The most important thing to remember about 300 is that it is a close adaptation of a graphic novel (read: comic book.) To claim that this movie is based on a true story when in fact it is based on a comic book famous for its inaccuracies is like saying that Star Wars is an accurate depiction of NASA. Not only does the film have a distinct (and admittedly cool) comic book "feel" to it, but it also has roughly the same level of historical accuracy. Having seen a sampling of what the producers feel are their most important and attractive scenes, I can confidently declare that anyone even remotely interested in the historical event on which the movie is ostensibly based should look elsewhere. Even those people who are interested in depictions of ancient warfare in general should beware. From watching the film's numerous trailers it seems obvious that the overriding goal of director Zack Snyder is to stick as closely as possible to his comic book inspiration. In this he has achieved extraordinary success.

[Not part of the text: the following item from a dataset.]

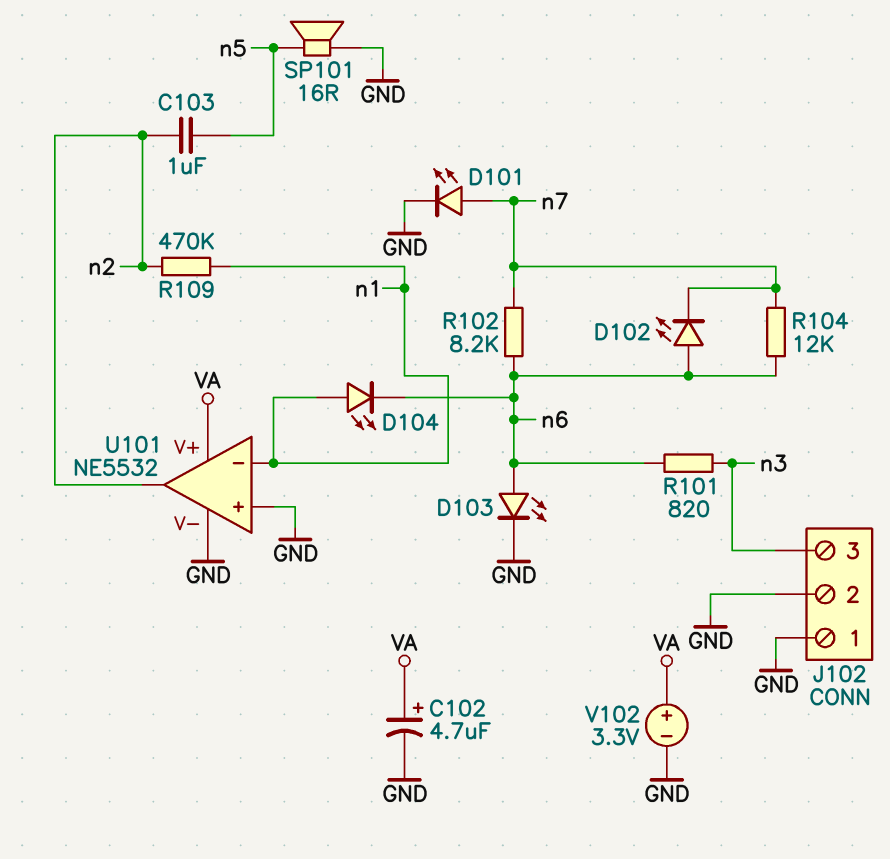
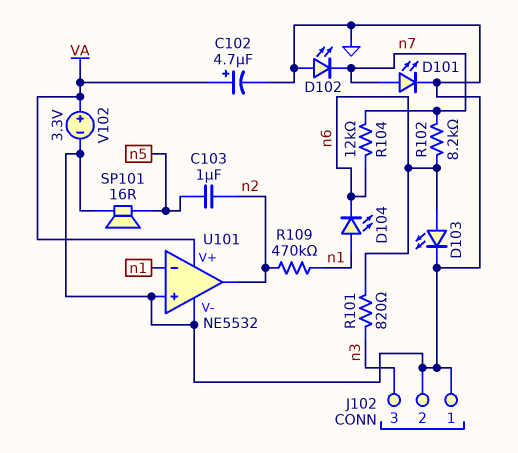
D102: LED (A n6, K n7) -> LED (A GND, K n7)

The real event on which the comic book 300 was based was a battle between a coalition of Greek states and the numerically superior forces of the invading Persian empire. The battle occurred in 480 BC at a mountain pass in northern Greece known as Thermopylae (literally "hot gates") for its nearby natural hot springs and its frequent use for defense. With the ocean on one side and a steep mountain on the other, the site was ideal for a defending force to occupy. Over the course of three days the Greeks turned back all Persian assaults until a rogue Greek lead a Persian force over a hidden mountain path to the Greek rear area. Once the Greeks' commander, the Spartan king Leonidas learned of this treachery, he ordered most of the allied Greeks to retreat, and remained behind with his Spartans and a few other contingents to cover the allies' retreat. With enemies to the front and rear the Spartans (and two or three other national contingents) fought valiantly but were ultimately overwhelmed and slaughtered. Such was the historical battle of Thermopylae. The film 300 takes a different look at these events.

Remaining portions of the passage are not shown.